Chronic Obstructive Pulmonary Disease (COPD) is a disease primarily affecting the pulmonary system, most commonly resulting from prolonged exposure to cigarette smoke. While systemic respiratory disturbances in COPD are apparent, the chemical regulation within the brainstem and at the carotid bodies is unclear. Furthermore, the role that cerebral blood flow contributes to respiratory disturbances is poorly understood. Recent studies have demonstrated peripheral vascular impairments in COPD, which may have further implications for exercise –hyperemia. Oxidative stress serves as a plausible mechanism leading to vascular impairments, and the overall increased risk of stroke and cardiovascular disease.

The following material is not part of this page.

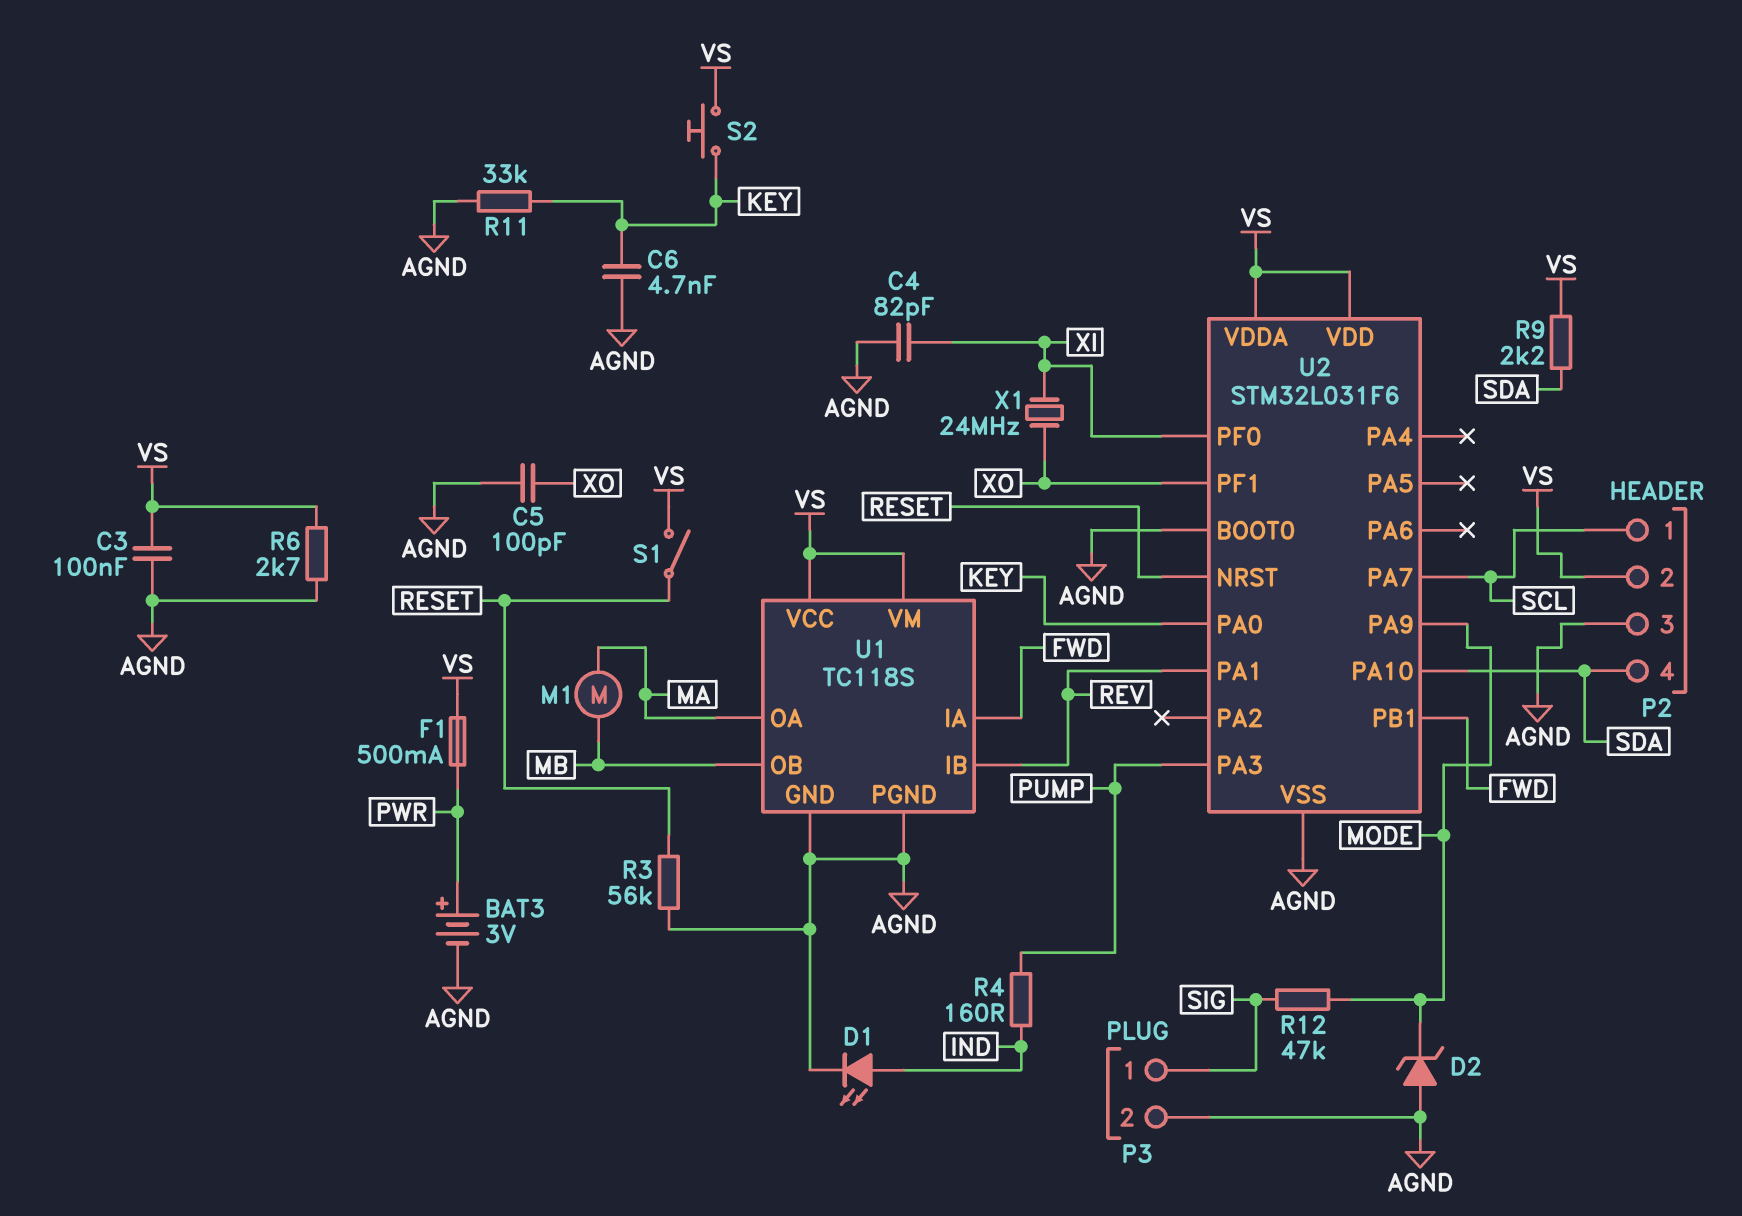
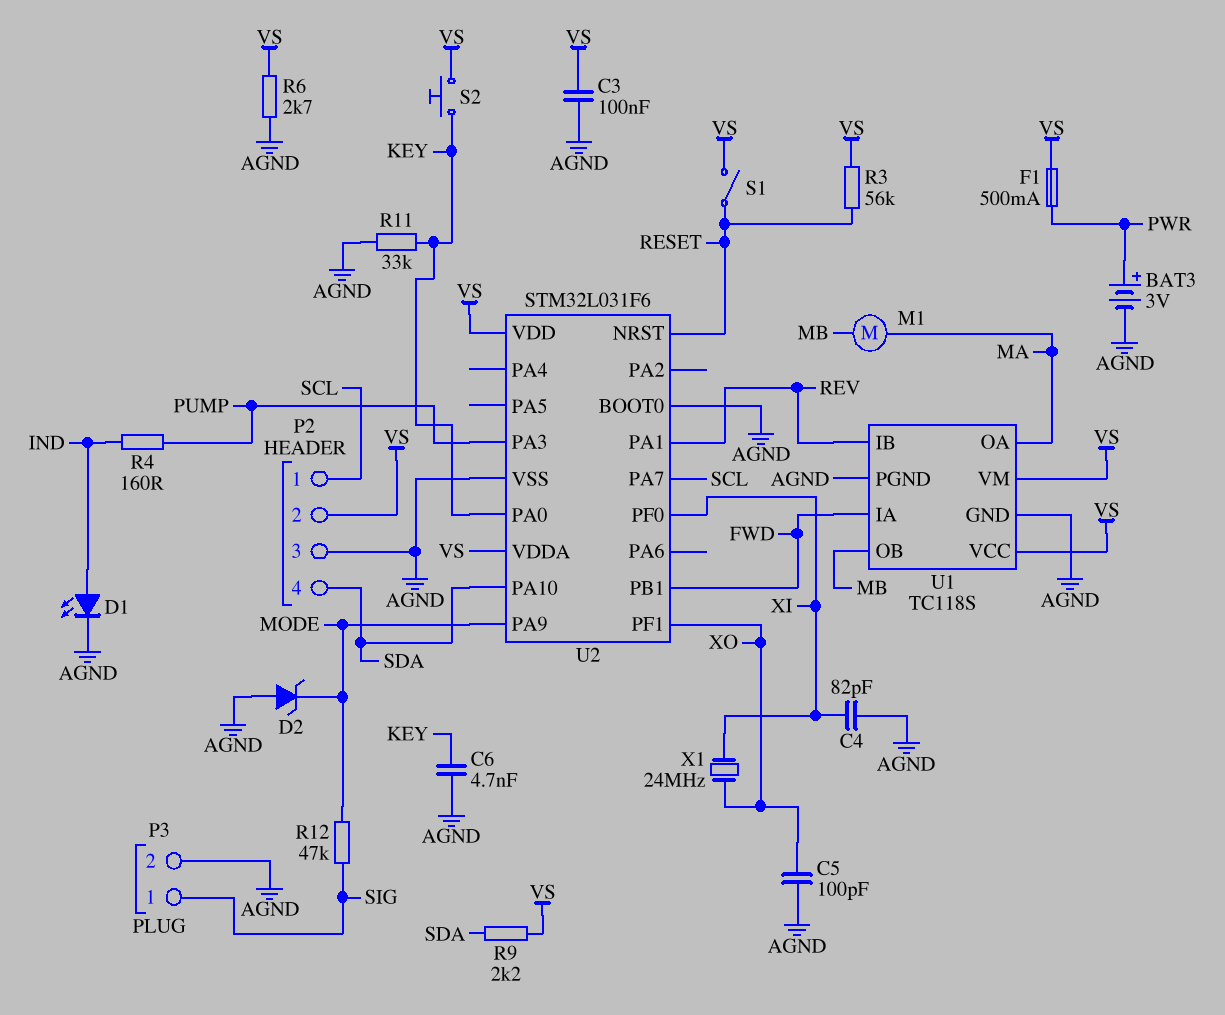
R3: 56k (AGND, RESET) -> 56k (RESET, VS)

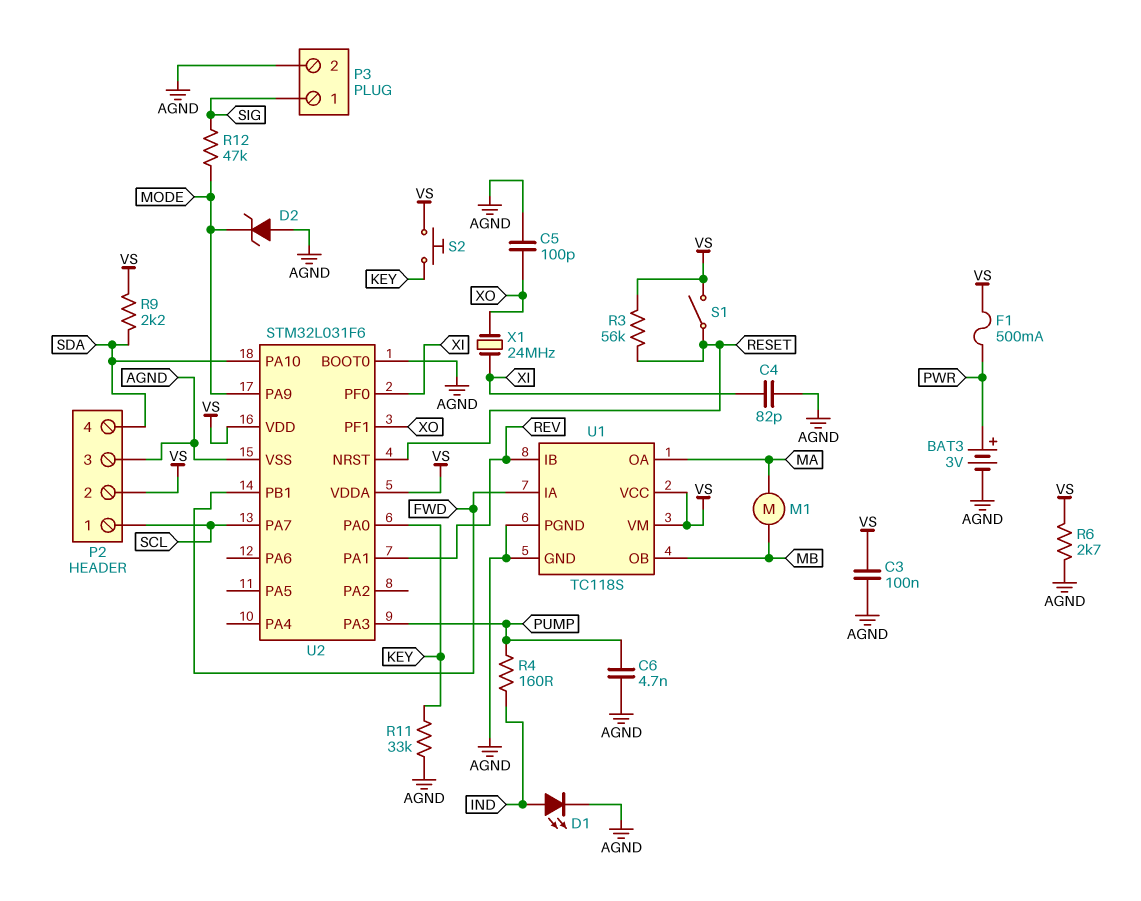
C6: 4.7nF (AGND, KEY) -> 4.7nF (AGND, PUMP)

This collection of studies set out to define the ventilatory and cerebrovascular responses to acute alterations in PCO2 and PO2 in COPD patients, and the relationship to oxidative stress. A secondary focus was to characterize both cerebral and peripheral blood flow during exercise. The thesis begins by investigating the cerebrovascular and ventilatory responses to acute euoxic-hypercapnia in mild-moderate COPD patients, and the relationship between these physiological parameters, and markers systemic of oxidative stress. Second, the cerebrovascular responses during moderate cycling exercise are defined. The final three studies collectively investigate the effect of the antioxidant, vitamin C, on the cerebrovascular and ventilatory responses to acute hyperoxic-hypercapnia, isocapnic-hypoxia, and on forearm blood flow during handgrip exercise, in COPD patients and healthy controls.
This thesis demonstrates that the cerebrovascular and ventilatory responses to hypercapnia, but not hypoxia, are impaired in COPD. Vitamin C was found to augment the ventilatory response to hyperoxic-hypercapnia suggesting oxidative stress contributes to the overall ventilatory limitations in COPD. Dynamic cycling exercise (at a matched relative intensity), evoked a similar cerebrovascular response between COPD and controls, however, a modest increase in workload increased cerebral blood flow in COPD to levels greater than controls, reducing the cerebrovascular reserve capacity. Lastly, forearm blood flow in COPD patients during exercise was similar to controls, and was not affected by vitamin C. Overall, this series of experiments provides a better understanding of the complex systemic consequences of COPD in an integrated nature, thereby advancing knowledge in this important area of study.